The skip-tables-on-failures Applier configuration parameter defaults to true. Therefore, Replicant excludes the table from the replication rather than stopping the Replicant process by throwing an exception. This behavior prevents the rest of the tables from going into an inconsistent state. Using the dynamic reinitialization feature, you can add the tables Replicant excludes from replication.

You can also disable skip-tables-on-failures. In that case, Replicant throws an exception and performs snapshot recovery when you resume replication with the --resume option.

During realtime phase with eventual replay consistency

The skip-tables-on-failures Applier configuration parameter defaults to true. Therefore, Replicant excludes the table from the replication rather than stopping the Replicant process by throwing an exception. This behavior prevents the rest of the tables from going into an inconsistent state. Using the dynamic reinitialization feature, you can add the tables Replicant excludes from replication.

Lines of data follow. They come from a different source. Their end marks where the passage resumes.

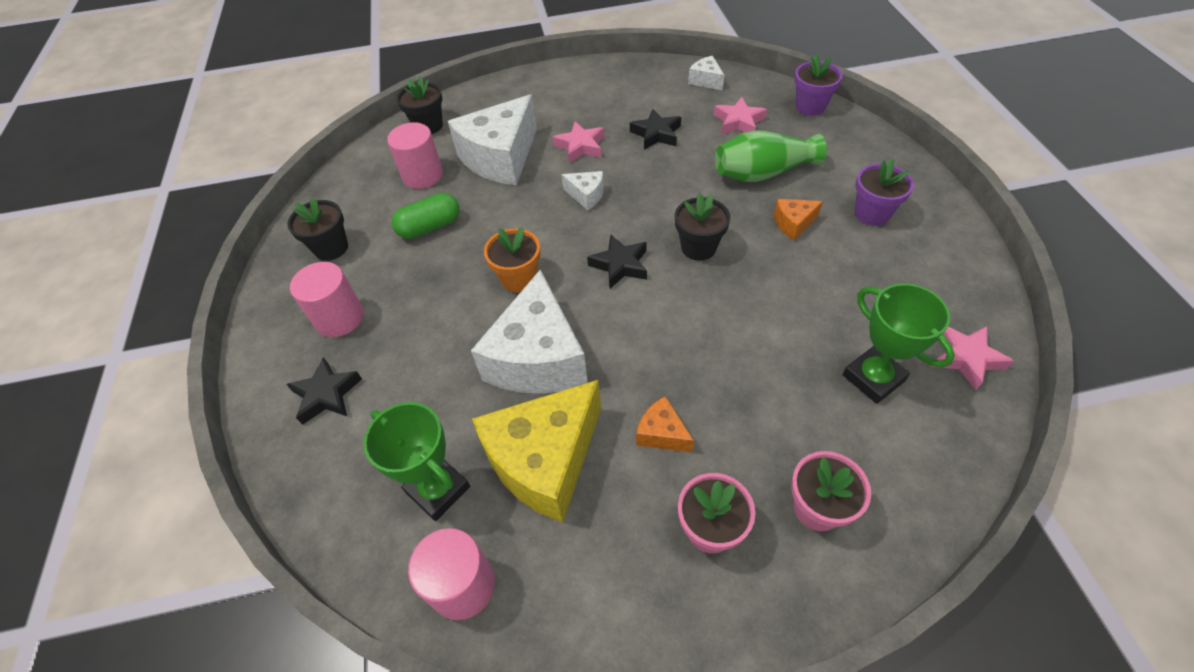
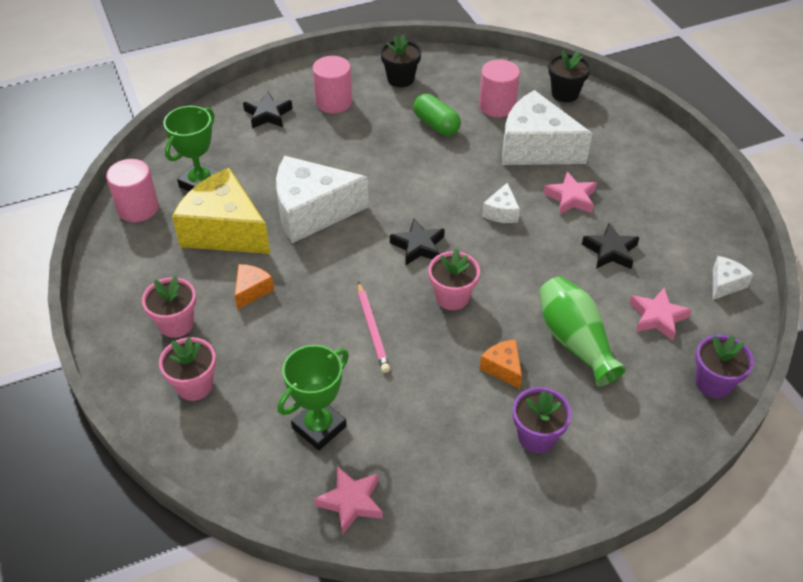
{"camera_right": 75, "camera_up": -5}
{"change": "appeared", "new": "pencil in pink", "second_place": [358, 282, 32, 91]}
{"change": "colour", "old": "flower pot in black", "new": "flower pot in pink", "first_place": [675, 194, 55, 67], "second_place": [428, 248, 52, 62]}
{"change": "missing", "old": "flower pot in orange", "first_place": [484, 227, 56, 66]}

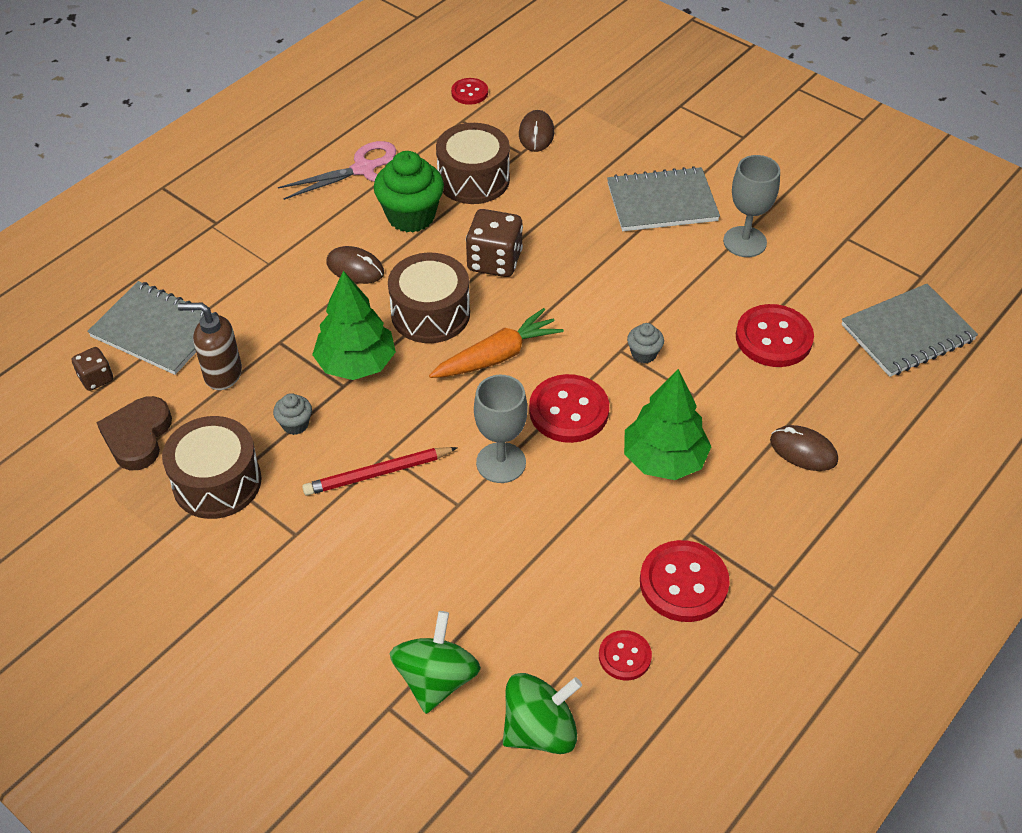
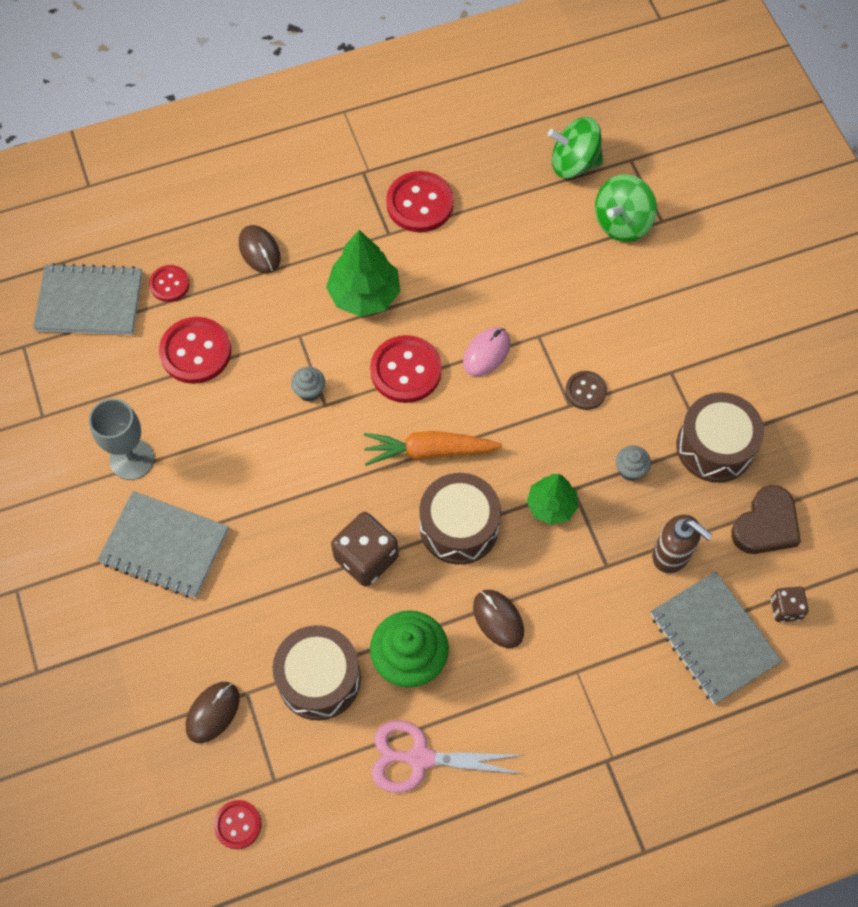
{"camera_right": -150, "camera_up": 15}
{"change": "relocated", "old": "button in red", "first_place": [599, 630, 53, 51], "second_place": [149, 265, 41, 37]}
{"change": "exchanged", "old": "goblet in grey", "new": "mouse in pink", "first_place": [474, 375, 53, 108], "second_place": [463, 327, 48, 49]}
{"change": "size", "old": "tree in green", "first_place": [312, 271, 84, 109], "second_place": [527, 474, 51, 51], "factor": 0.65}
{"change": "exchanged", "old": "pencil in red", "new": "button in brown", "first_place": [302, 447, 156, 49], "second_place": [565, 371, 42, 39]}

You can also disable skip-tables-on-failures. In that case, Replicant throws an exception and performs real-time recovery when you resume replication with the --resume option.

During realtime phase with global replay consistency

Replicant dumps the Stream entry IDs for the messages it couldn’t delete programmatically in the following file:

$REPLICANT_HOME/data/<replication_id>/bad_rows/replicate_io_indoubt_txn_log

You need to clean up those entries manually and resume the replication run. You can use the following command for cleaning up the entries:

redis-cli XDEL STREAM_NAME STREAM_ENTRY_ID_FROM_FILE [,STREAM_ENTRY_ID_FROM_FILE]

Replace STREAM_NAME and STREAM_ENTRY_ID_FROM_FILE with the corresponding stream names and IDs.

Transactional consistency in realtime mode #

Realtime mode supports the following two consistency modes.

GLOBAL
Replicant carries out real-time replication with global transactional consistency. A single stream holds CDC logs in transaction order.
EVENTUAL
Replicant carries out real-time replication with eventual consistency. Replicant also carries out replay per table and a stream object exists for each table.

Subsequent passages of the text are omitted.